With Jeb Bush now out of the race and Ben Carson out of the race in the eyes of literally every person paying attention to the presidential race, save Ben Carson (if he's even paying attention), it's worth wondering where their supporters might go. The thinking is that all those Bush supporters will go to a Rubio or Kasich, for example, but is that true?
It's hard to say. The problem is that supporters of Bush and Carson are so few that polling on where they'll go next is necessarily a tiny sample size. In a recent USA Today/Suffolk University poll, only 20 people said they planned to back Bush and only 13 signed up for Carson. That's the problem, right? They have little support, so they have to drop out.
Here's where those 33 people would go. This is not representative!
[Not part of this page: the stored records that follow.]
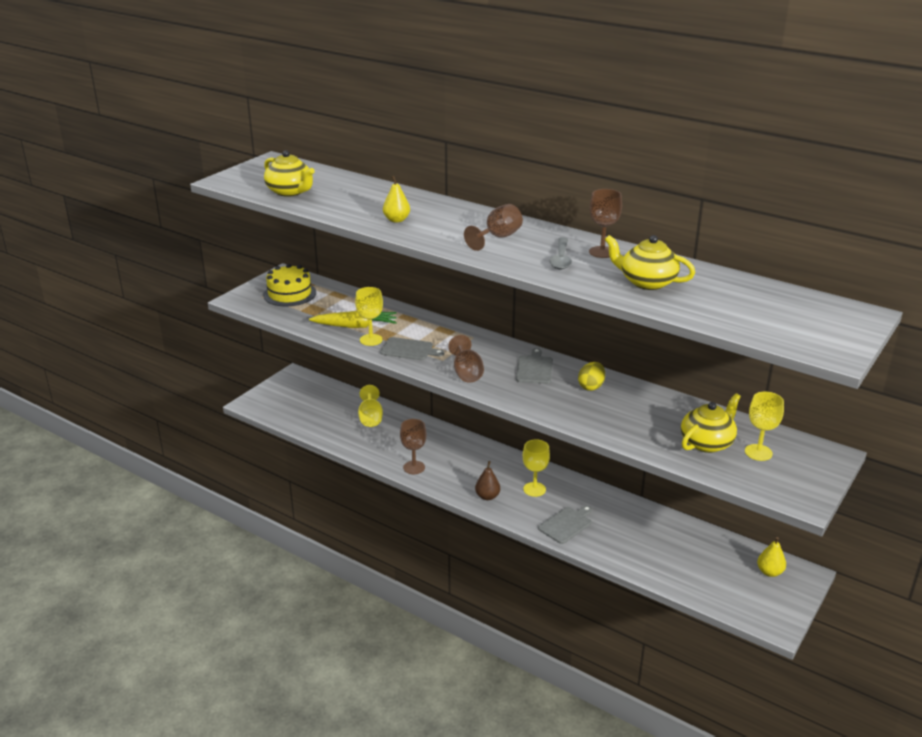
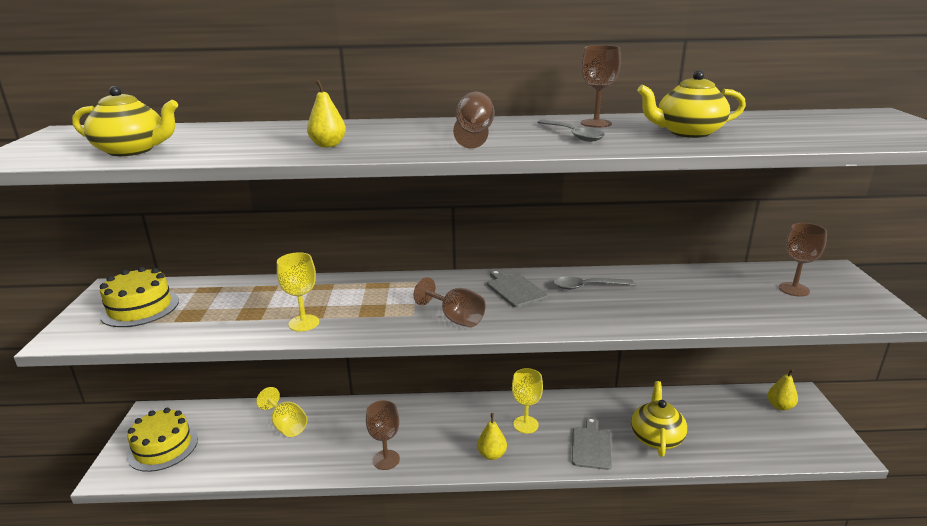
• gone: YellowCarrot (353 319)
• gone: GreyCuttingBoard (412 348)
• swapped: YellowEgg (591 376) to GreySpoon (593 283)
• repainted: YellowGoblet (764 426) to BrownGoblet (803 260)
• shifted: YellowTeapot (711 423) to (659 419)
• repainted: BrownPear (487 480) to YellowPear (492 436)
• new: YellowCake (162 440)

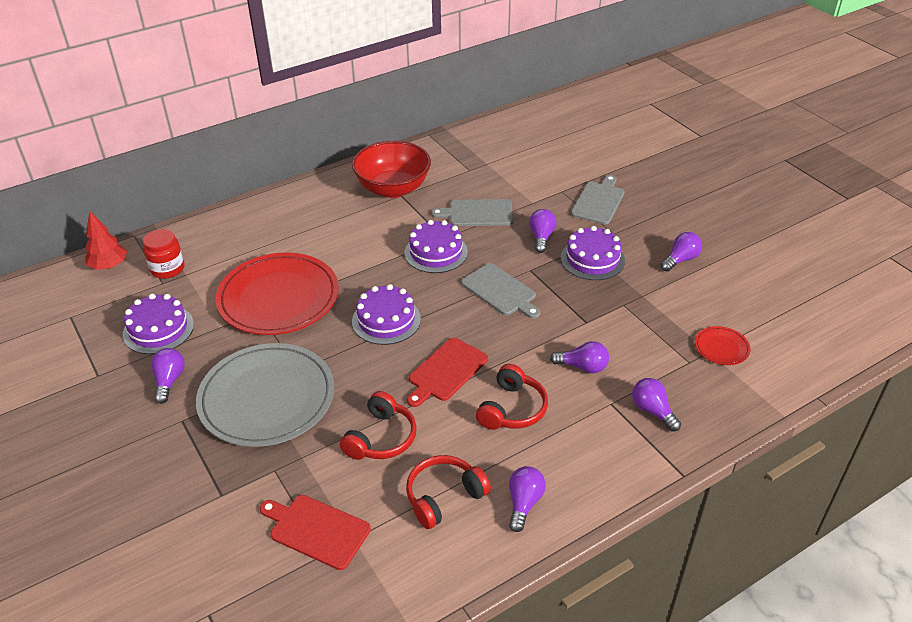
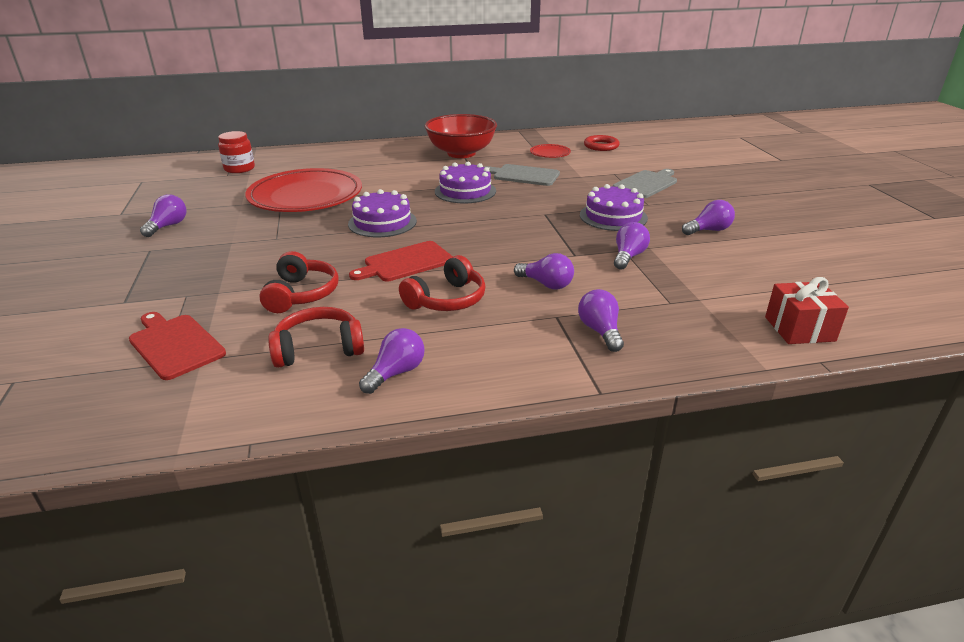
• shifted: PurpleLightBulb (542 231) to (632 245)
• gone: RedTree (106 241)
• gone: GreyCuttingBoard (500 291)
• gone: PurpleCake (158 324)
• shifted: RedPlate (723 345) to (550 151)
• gone: GreyPlate (265 395)
• rotated: RedHeadphones (378 425) = (299 282) 45 degrees counterclockwise
• new: RedRing (602 143)
• new: RedGift (807 310)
But it reinforces that the idea that all of the vote will go to opponents of Trump is flawed.
We noted earlier this week that Trump was leading among somewhat conservative and moderate Republicans -- the people that were supposed to be backing the Bush/Rubio/Kasich types.
In South Carolina, Trump won a plurality of moderates, too -- and it's not clear that the 9 percent of that vote backing Bush will all fall in line behind Rubio or Kasich. According to that Suffolk/USA Today poll, 15 percent of Bush backers went to Trump! That's only three people, mind you, but it is not zero.
As we noted earlier this week, a race that narrows to just Trump vs. Rubio or just Trump vs. Ted Cruz is a race that Trump probably loses. But that requires Kasich and Carson and Rubio or Cruz getting out. March 15 is the Ohio primary and the Florida primary, which both Kasich and Rubio will want to hang around for -- making it even less likely that Trump will suddenly start trailing a consolidated centrist candidate.
Making it even more likely that he'll be the nominee.